Estar de nuevo en la cafetería me hinchó el corazón. El olor de los panes recién horneados y el sonido de las personas conversando. Le tenía un inmenso cariño a la cafetería de Nina, puesto que había sido mi primer trabajo. Además era importante porque cuando empecé a trabajar allí para ayudar a Javier con los gastos de la casa, al igual que a mamá y con lo que gané pude ahorrar para vivir en un departamento con mis dos mejores amigos. Le estaría siempre agradecida a Nina.

—¡Jazmín! —espetó ella detrás de la caja registradora.

Me lancé en sus brazos.

—Nina, te he echado de menos —confesé.

Una emoción estrechó sus ojos.

—Ese de allá quiere otro café. Que se vaya al carajo. No voy a seguir atendiéndolo —se quejó Harry, refunfuñando como siempre.

—Si estuvieras en la película de Blancanieves serías gruñón —bromeé, abrazándolo a él también.

No me lo devolvió. Qué raro -nótese el sarcasmo-.

—¿Por qué te empeñas en seguir viendo si ya no trabajas aquí? —refutó, haciendo una mueca que afincó las arrugas de su cara.

—Porque vengo a verte, señorito encantador —me burlé—. Dame eso, yo lo llevo.
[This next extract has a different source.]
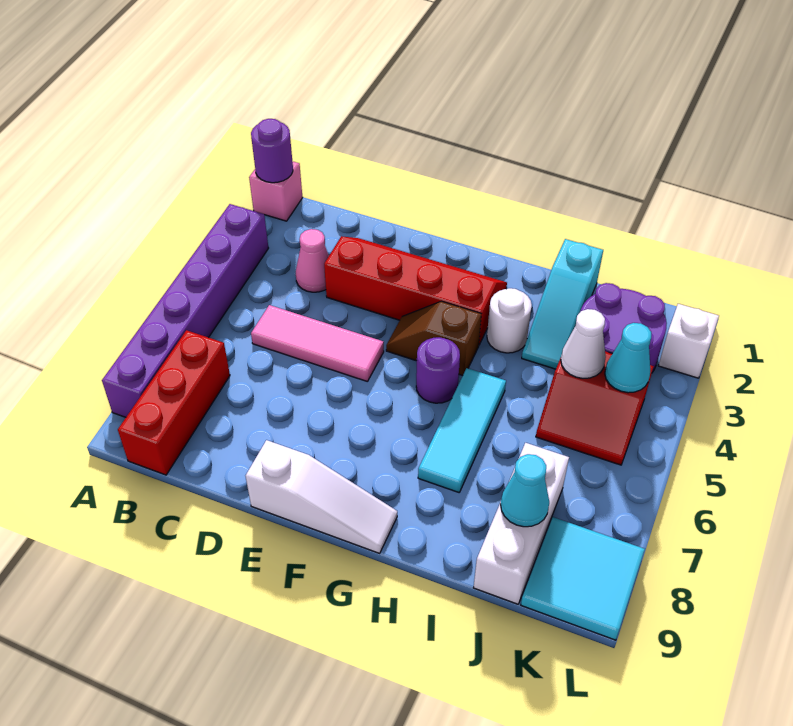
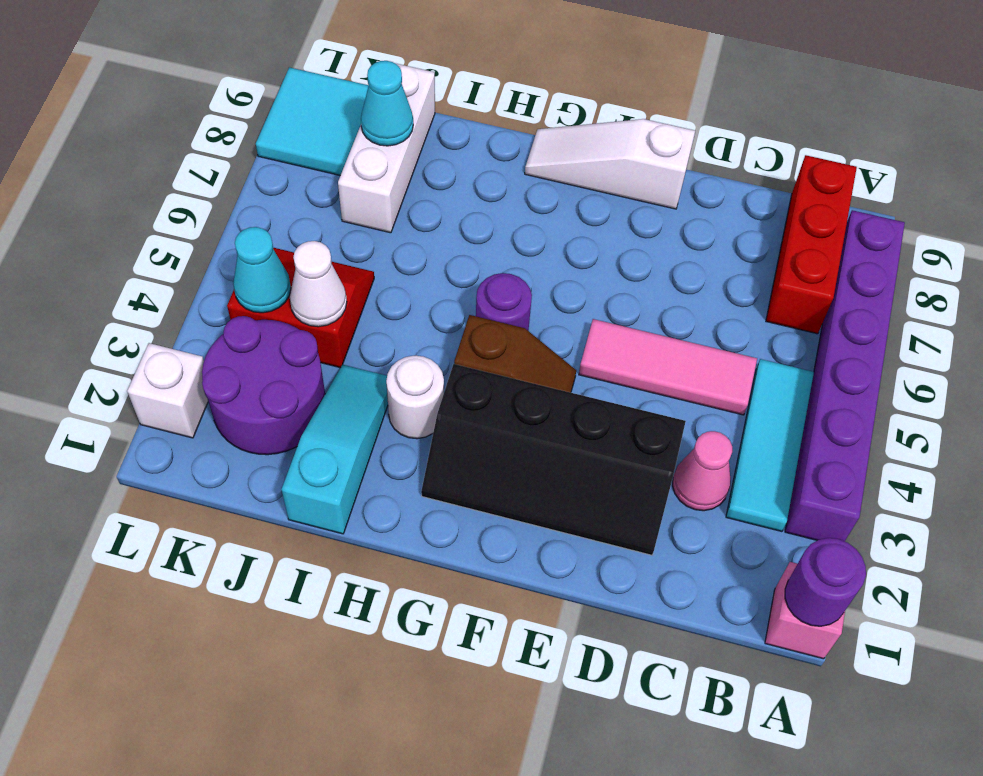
red slope D2:G3 level 1 top 3 -> black slope D2:G3 level 1 top 3
cyan tile H5:H7 level 1 -> cyan tile B3:B5 level 1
Agarré el café que el cliente quería y se lo llevé. Volví encontrando a Harry apoyado en el mostrador. Aunque él no lo dijera sabía que me apreciaba. Yo lo hacía. No había conocido a mis abuelos -estaban muy viejos y murieron antes de que yo naciera-, y él era lo más cercano a esa figura en mi vida.

—Iré a saludar a Thomas —le avisé, dirigiéndome a la cocina.
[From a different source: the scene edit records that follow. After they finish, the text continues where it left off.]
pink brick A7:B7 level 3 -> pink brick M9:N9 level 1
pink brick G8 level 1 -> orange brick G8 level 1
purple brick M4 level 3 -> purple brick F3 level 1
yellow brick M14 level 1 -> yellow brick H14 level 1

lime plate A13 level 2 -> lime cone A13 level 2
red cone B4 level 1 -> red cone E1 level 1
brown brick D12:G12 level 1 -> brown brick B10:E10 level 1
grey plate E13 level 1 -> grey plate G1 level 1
Él estaba de espaldas, como la vez que Nina me lo presentó. Thomas se volteó -probablemente había escuchado mis pasos-. El mar azul en su mirada se iluminó y sonrió, apagando la estufa.

—¿Qué hay hoy de postre? —quise saber, divertida.

Le di un breve abrazo y me senté sobre un mesón.

—Pastel de zanahoria, de chocolate, marquesa —Siguió nombrando hasta que dijo más de diez. Yo nada más reconocí como tres.

Subimos al piso con techo abierto. La mesa en la que solía sentarme a almorzar o a pensar mientras veía las montañas, seguía ahí. Como si estuviera esperándome o les había dado flojera moverla.

—Hoy es mi último día trabajando aquí —comentó Thomas, moviéndose en su silla.

Dejé el bocado de pastel a la mitad, devolviendo la cucharilla al plato. Lo miré, esperando a que continuara. Él suspiró, quitándose el delantal y dejándolo sobre la mesa.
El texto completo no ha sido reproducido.